Assignment: Restate verbatim the span of lines below between the line with "part: (451, 163) -> (556, 258), size x1.43" and the line with "part: (522, 912) -> (848, 1430), moved", including those two lines, and only that span.

Supplied information:

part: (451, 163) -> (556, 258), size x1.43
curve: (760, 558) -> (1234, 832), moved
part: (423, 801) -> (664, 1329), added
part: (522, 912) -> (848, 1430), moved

==

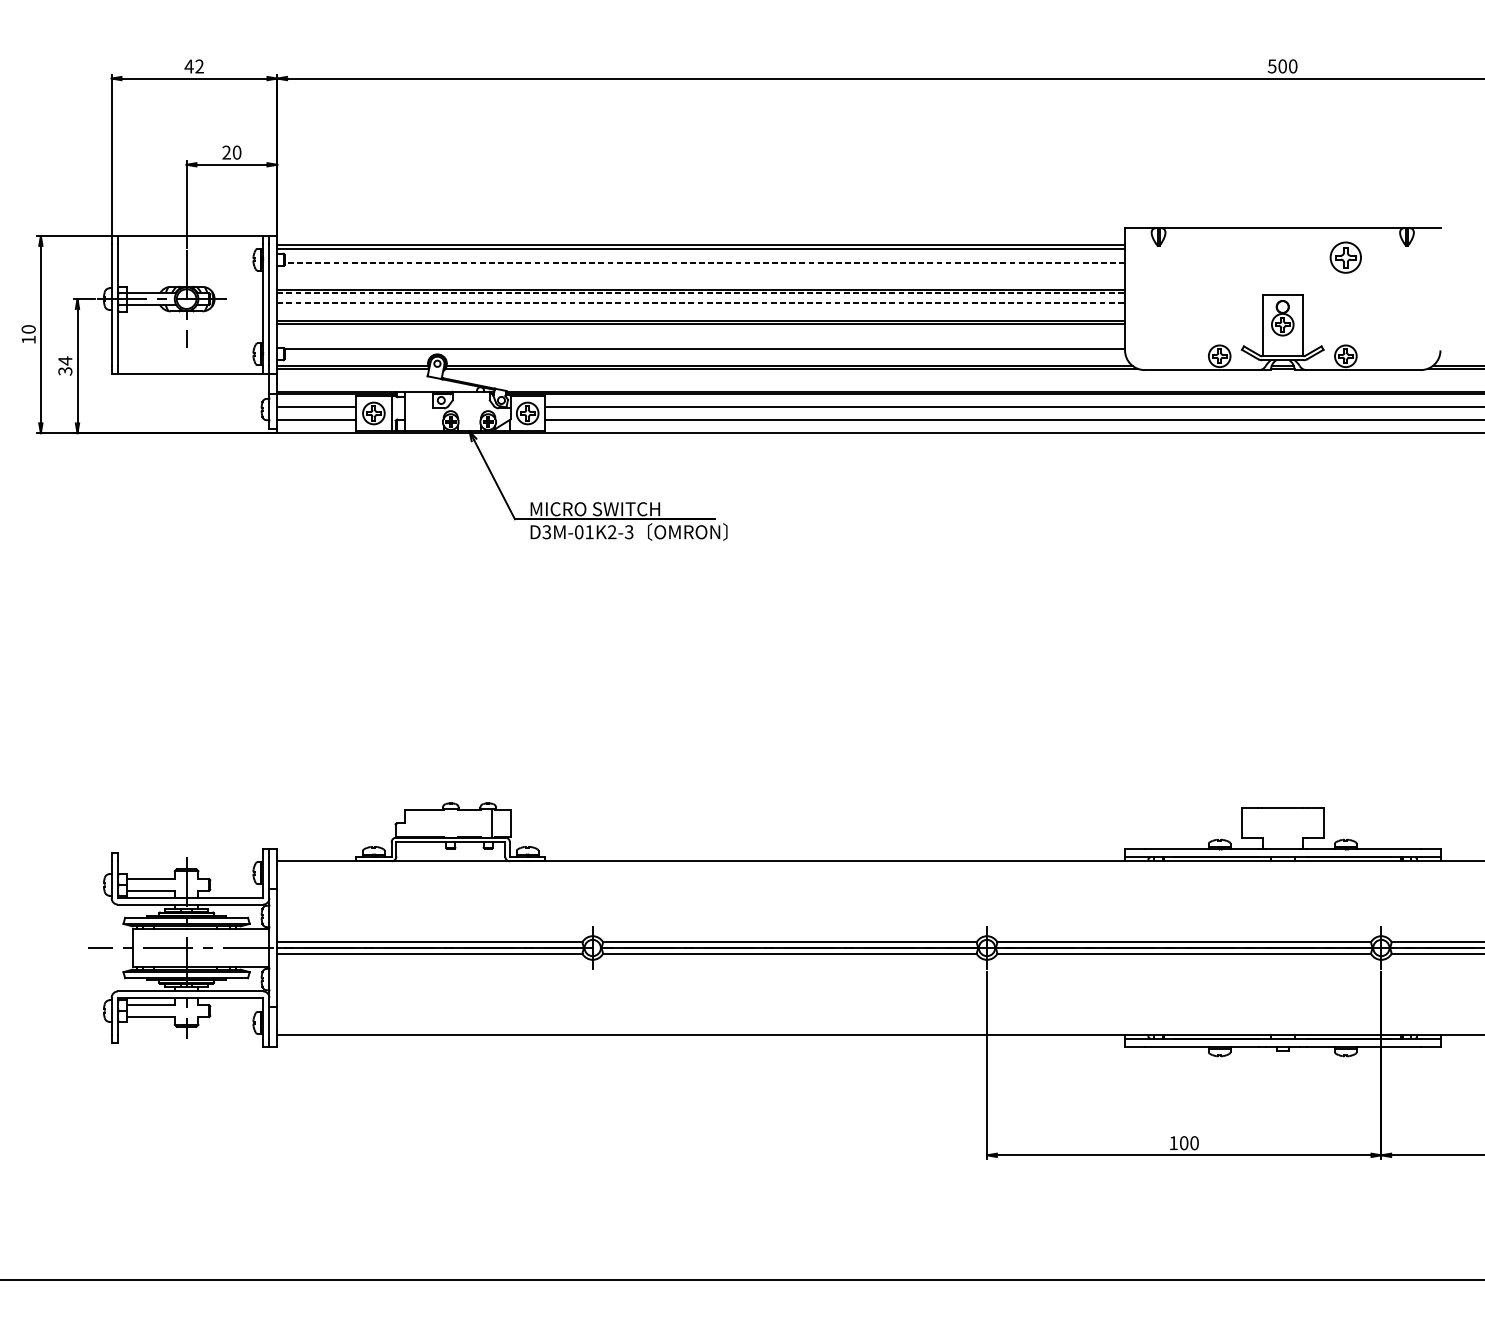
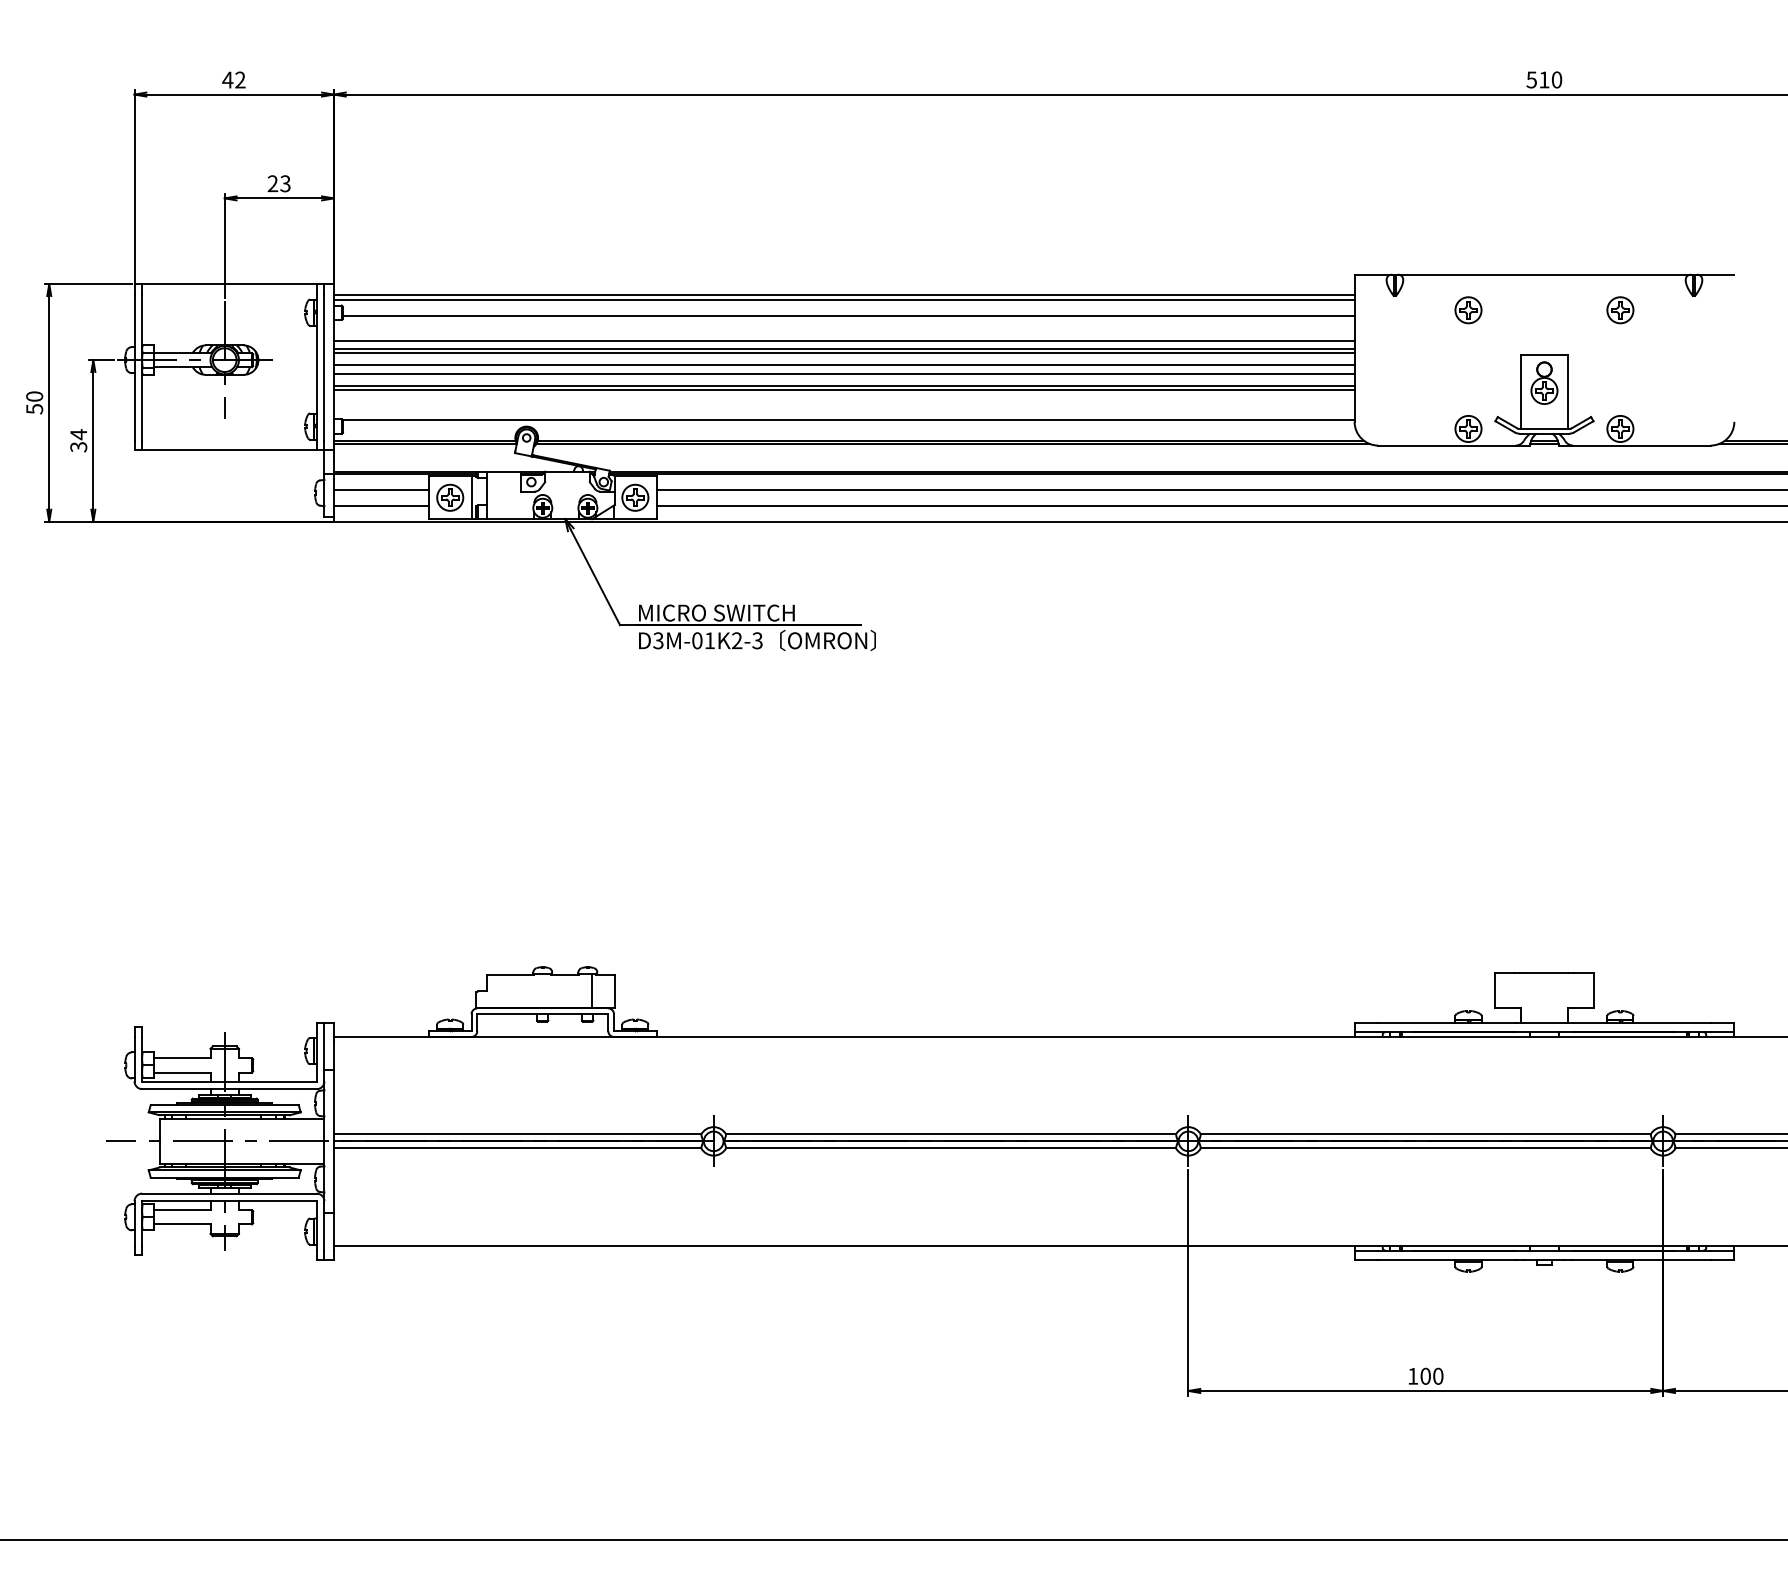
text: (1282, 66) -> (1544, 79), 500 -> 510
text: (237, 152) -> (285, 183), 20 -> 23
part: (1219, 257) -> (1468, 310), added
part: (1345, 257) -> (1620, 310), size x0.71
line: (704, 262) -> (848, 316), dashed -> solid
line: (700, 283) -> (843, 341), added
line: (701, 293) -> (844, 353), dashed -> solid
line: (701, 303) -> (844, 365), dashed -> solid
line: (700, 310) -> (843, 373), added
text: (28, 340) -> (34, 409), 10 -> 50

--

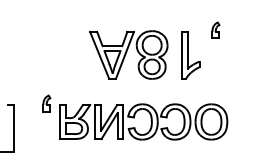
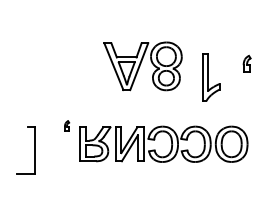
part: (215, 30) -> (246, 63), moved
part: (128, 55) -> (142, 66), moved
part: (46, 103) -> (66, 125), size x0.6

Answer area:
part: (451, 163) -> (556, 258), size x1.43
curve: (760, 558) -> (1234, 832), moved
part: (423, 801) -> (664, 1329), added
part: (522, 912) -> (848, 1430), moved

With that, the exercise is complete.